La gestione dei fondi strutturali europei da parte delle regioni e dei ministeri italiani è da sempre segnata da una calma piatta, ma la situazione si sta aggravando in modo preoccupante durante la programmazione 2021-2027, quasi al limite del grottesco. A fine aprile, su un totale di 74 miliardi di euro disponibili, la spesa effettiva si attestava a soli 621 milioni, pari allo 0,9% del totale. Questi dati emergono dall’ultima trasmissione trimestrale a Bruxelles delle autorità di gestione dei programmi. Non si registrano segnali di accelerazione rispetto ai dati di fine dicembre indicati nella nota di aggiornamento al Def, quando la spesa era ferma a 535 milioni (0,7%). Senza un cambio di rotta radicale, diventerà impossibile utilizzare tempestivamente tutte queste risorse provenienti dal Fondo europeo di sviluppo regionale e dal Fondo sociale europeo +, oltre al cofinanziamento nazionale. In mancanza di azioni concrete, scatterebbe il disimpegno automatico e i finanziamenti verrebbero reindirizzati ad altri Stati membri.

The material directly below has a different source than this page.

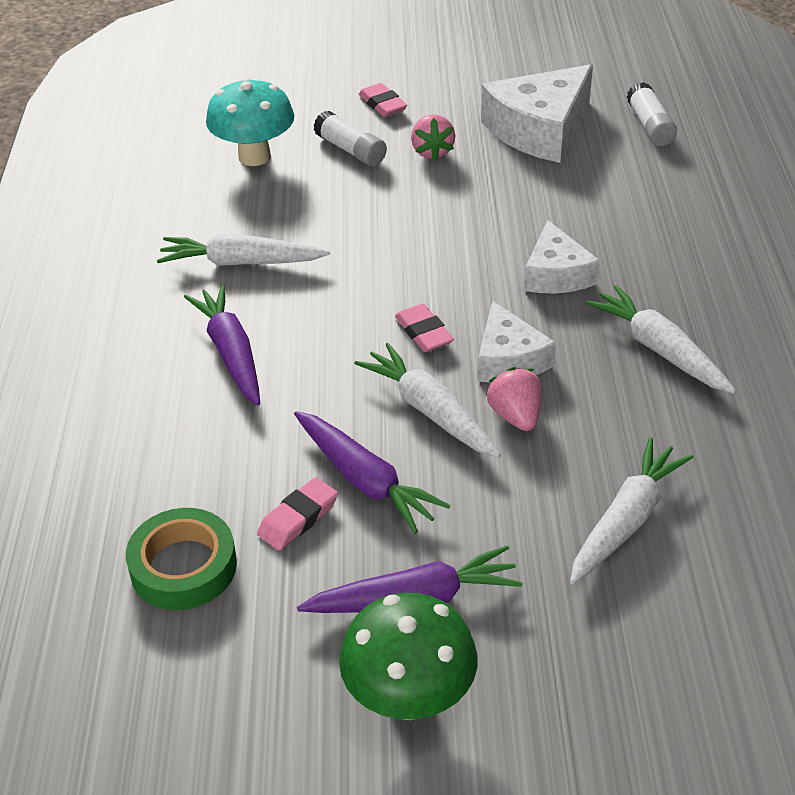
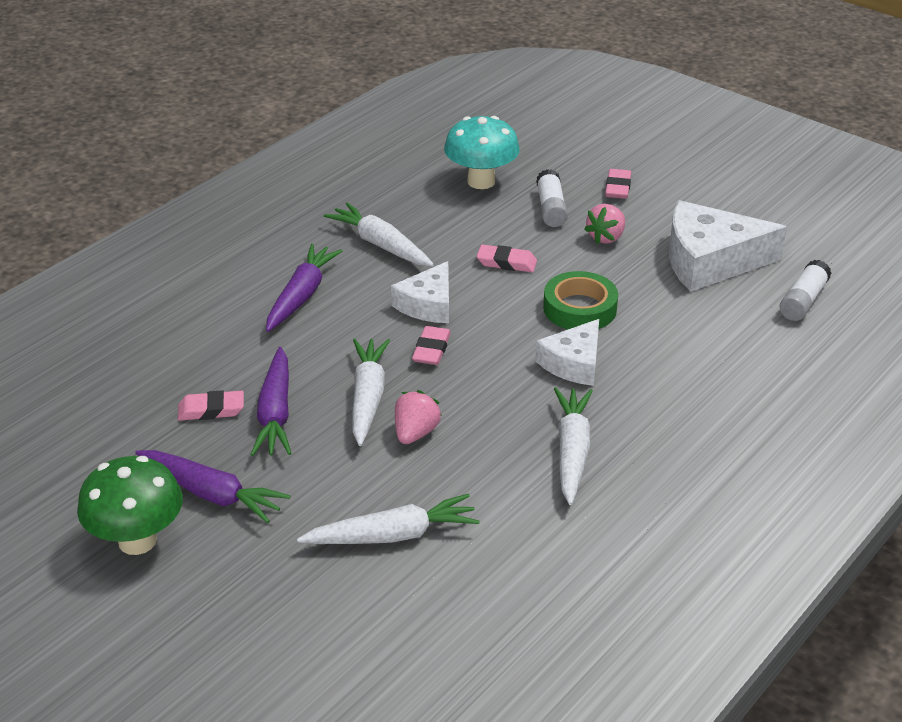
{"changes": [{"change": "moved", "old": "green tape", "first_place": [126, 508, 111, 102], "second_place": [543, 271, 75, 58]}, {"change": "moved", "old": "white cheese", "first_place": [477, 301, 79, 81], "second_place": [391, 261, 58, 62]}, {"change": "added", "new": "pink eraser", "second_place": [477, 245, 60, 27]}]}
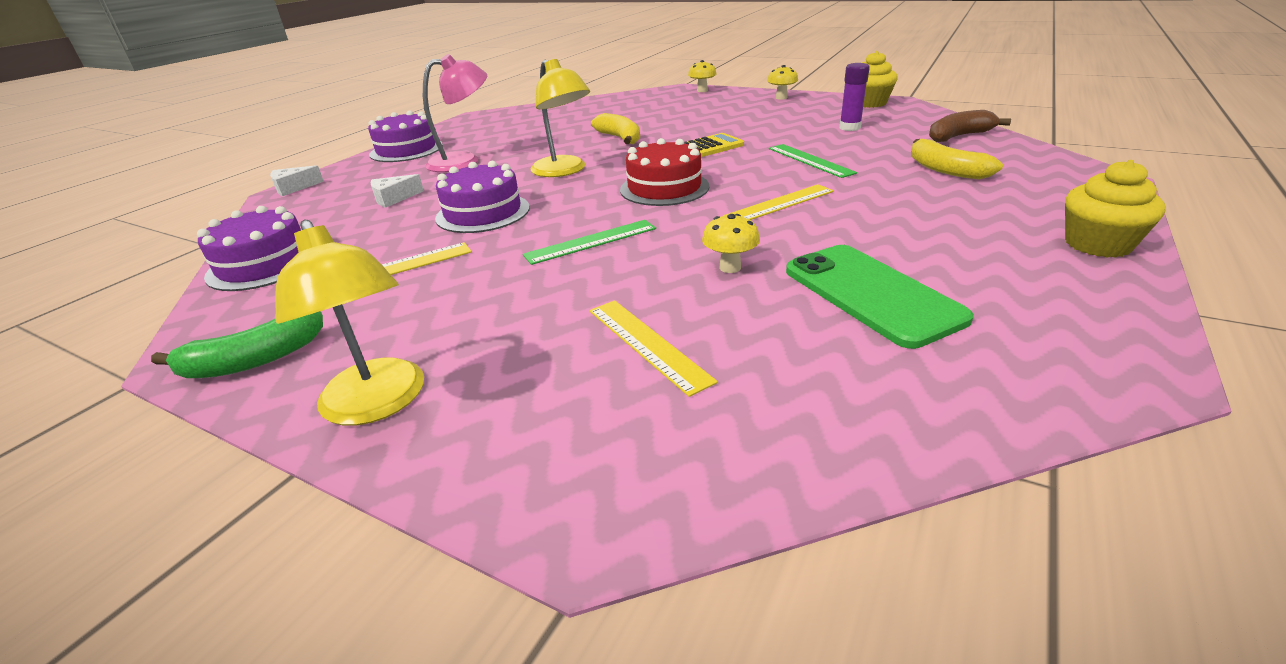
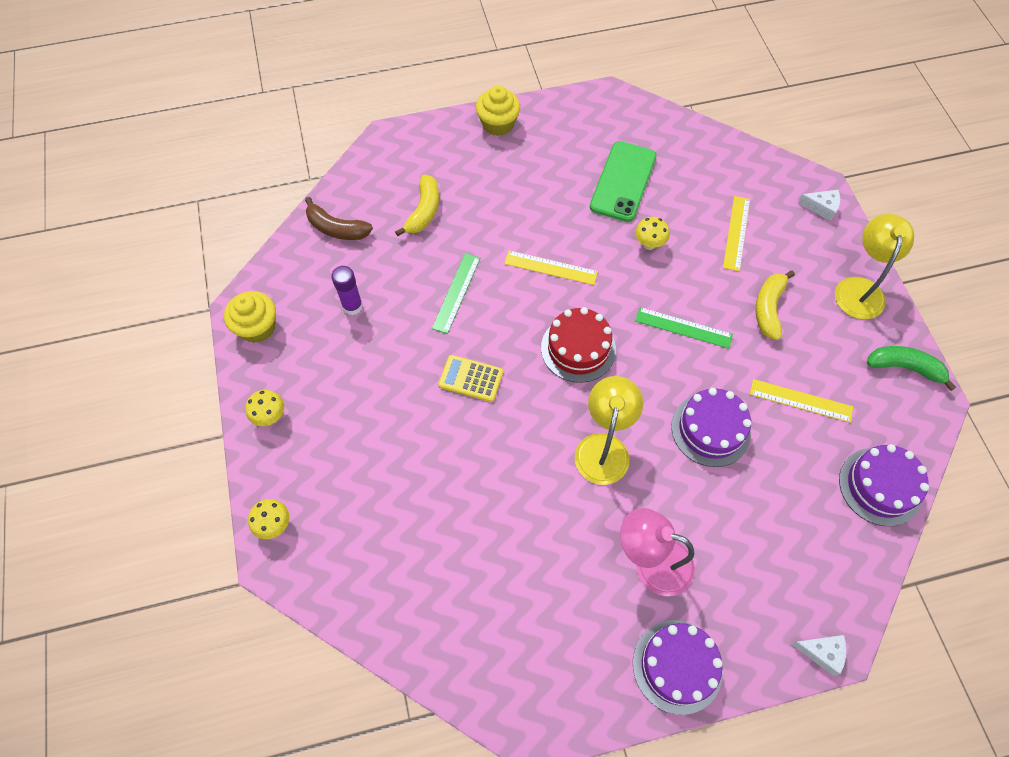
{"changes": [{"change": "moved", "old": "white cheese", "first_place": [370, 174, 54, 34], "second_place": [798, 190, 42, 31]}, {"change": "moved", "old": "yellow banana", "first_place": [591, 113, 49, 31], "second_place": [755, 270, 40, 70]}]}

Divisi in una cinquantina di programmi gestiti da regioni e ministeri, i fondi devono essere impegnati entro il 2027 e spesi entro il 2029, ma ai ritmi attuali non sarebbe sufficiente neanche un paio di decenni. Se si cerca un segnale positivo, si può notare un aumento negli impegni di spesa, che sono passati da 4,2 a 6,8 miliardi in quattro mesi, tuttavia siamo ancora al di sotto del 10% delle risorse disponibili. Entro il 2025, la spesa dovrà raggiungere almeno i 7 miliardi per evitare il disimpegno automatico e non dover rinunciare ai finanziamenti europei. La Commissione europea ha rimarcato con forza l’urgenza di accelerare l’attuazione dei programmi di coesione, insieme al potenziamento delle capacità amministrative a livello nazionale e soprattutto locale.
La difficoltà nel spendere i fondi europei riflette le problematiche più ampie del sistema del paese nel realizzare investimenti pubblici. I ritardi nella programmazione 2021-2027 causati dalla pandemia hanno aggiunto ulteriori complicazioni. L’alto livello di contenzioso e i tempi lunghi della giustizia civile hanno contribuito a creare una situazione di stallo. Il Piano Nazionale di Ripresa e Resilienza ( Pnrr) ha introdotto un notevole “effetto spiazzamento”, sovrapponendosi in parte con i fondi strutturali e offrendo un meccanismo di erogazione più rapido. Tuttavia, ci sono altri motivi che contribuiscono all’attuale situazione di stallo.
Il Ministro per gli Affari Europei e del Sud, le Politiche di Coesione e il Pnrr, Raffaele Fitto, ha intervenuto in modo significativo sulla governance della coesione, con una riforma che ha portato alla chiusura dell’Agenzia per la Coesione. La riforma ha imposto alle regioni gli Accordi per la coesione per sbloccare le risorse del fondo nazionale Sviluppo e coesione. Tuttavia, i ritardi e le tensioni tra le varie istanze stanno ostacolando la spesa efficace dei fondi, mettendo a rischio la perdita di risorse cruciali per lo sviluppo del paese.